10 août 2009, Gabriel Moraine
Ce week-end, Bogota a provoqué l’ire du président vénézuelien, Hugo Chavez, et frôlé l’incident diplomatique avec l’Equateur. C’est dans ce climat chargé d’animosité que s’ouvre le sommet des présidents de l’Union des nations sud-américaines (Unasur) à Quito en Equateur.

Ce lundi 10 août, les dirigeants sud-américains sont rassemblés en Equateur pour un sommet qui entérinera la réélection de Rafael Correa à la présidence équatorienne. Mais toute l’attention sera portée sur la discussion de l’accord autorisant les Etats-Unis à utiliser des installations militaires en Colombie.
Le président colombien Alvaro Uribe ne sera pas présent, bien que Hugo Chavez l’ait invité à venir s’expliquer sur ce « Plan Colombie », autorisant les forces américaines à utiliser trois bases terrestres, deux bases aériennes et deux bases maritimes.
M. Chavez devrait profiter du sommet pour pousser ses alliés de la région à faire pression sur M. Uribe pour qu’il reconsidère cet accord passé dans le but de rassembler des informations pour lutter contre le narcotrafic et le terrorisme.
Sans surprise, l’Equateur est contre l’accord. Quito a rompu ses liens diplomatiques avec Bogota en mars 2008, après une incursion colombienne en territoire équatorien pour y tuer un commandant des Forces armées révolutionnaires de Colombie (FARC). La Bolivie s’est également opposé au plan, tout comme le Brésil, qui a demandé à ce que les opérations américaines restent confinées aux frontières colombiennes.
« Un climat de normalité »
De nouveau incidents entre l’Equateur et la Colombie ont émaillé la préparation du sommet. Samedi, onze soldats équatoriens ont été capturés sur le territoire colombien. Ils ont été remis à leurs autorités « dans un climat de normalité », et selon un processus « conforme aux processus établis », a indiqué l’état-major colombien.
Le ministre équatorien de la Sécurité, Miguel Carvajal, a qualifié l’incident de « problème administratif », mentionnant « deux conscrits » et non pas 11 soldats, venus « acheter des vivres » à 300 mètres de la frontière.

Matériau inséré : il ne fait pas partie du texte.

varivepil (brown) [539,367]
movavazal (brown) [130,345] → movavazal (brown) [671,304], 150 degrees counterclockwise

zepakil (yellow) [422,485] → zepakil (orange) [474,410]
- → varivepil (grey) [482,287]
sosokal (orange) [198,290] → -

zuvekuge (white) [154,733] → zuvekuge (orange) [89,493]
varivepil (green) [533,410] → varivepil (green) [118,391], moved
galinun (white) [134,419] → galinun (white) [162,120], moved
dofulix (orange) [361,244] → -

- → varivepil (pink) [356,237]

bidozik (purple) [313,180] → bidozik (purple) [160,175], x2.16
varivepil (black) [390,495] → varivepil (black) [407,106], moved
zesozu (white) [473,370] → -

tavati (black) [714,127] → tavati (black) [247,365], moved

La tension a aussi été alimentée par la prétendue incursion de troupes colombiennes au Venezuela. M. Chavez a affirmé, lors de son allocution télévisé dominicale, que des soldats colombiens avaient été repérés alors qu’ils traversaient en bateau le fleuve frontalier Orénoque .
« Prêt au combat »
Le ministère des affaires étrangères colombien a nié l’existence d’une telle opération, mais la discorde reste vive. Chavez, qui assure que l’embarcation militaire colombienne avait disparu lorsque les troupes vénézuéliennes sont arrivées, a qualifié la manœuvre de « provocation de la part du gouvernement Uribe. » Il a ajouté : « la menace contre nous grandit », et a invité son peuple a se tenir « prêt au combat ». Le ministre des affaires étrangères vénézuéliens a ajouté que son pays n’hésiterai pas à « répliquer en cas d’attaque ».
Lundi, dans un commentaire publié par la presse cubaine, Fidel Castro a exprimé sa crainte que « les forces yankees » utilisent les bases colombiennes non pas pour lutter contre la drogue, mais pour « provoquer un conflit armé » avec le Venezuela, et « promouvoir une guerre sale comme au Nicaragua ».
De son côté, M. Uribe maintient que l’accord passé avec les Etats-Unis ne porte pas atteinte à la souveraineté de son pays. Seuls 1400 soldats sont autorisés à poser le pied en Colombie, soit le maximum autorisé par les accords militaires en cours entre Bogota et Washington.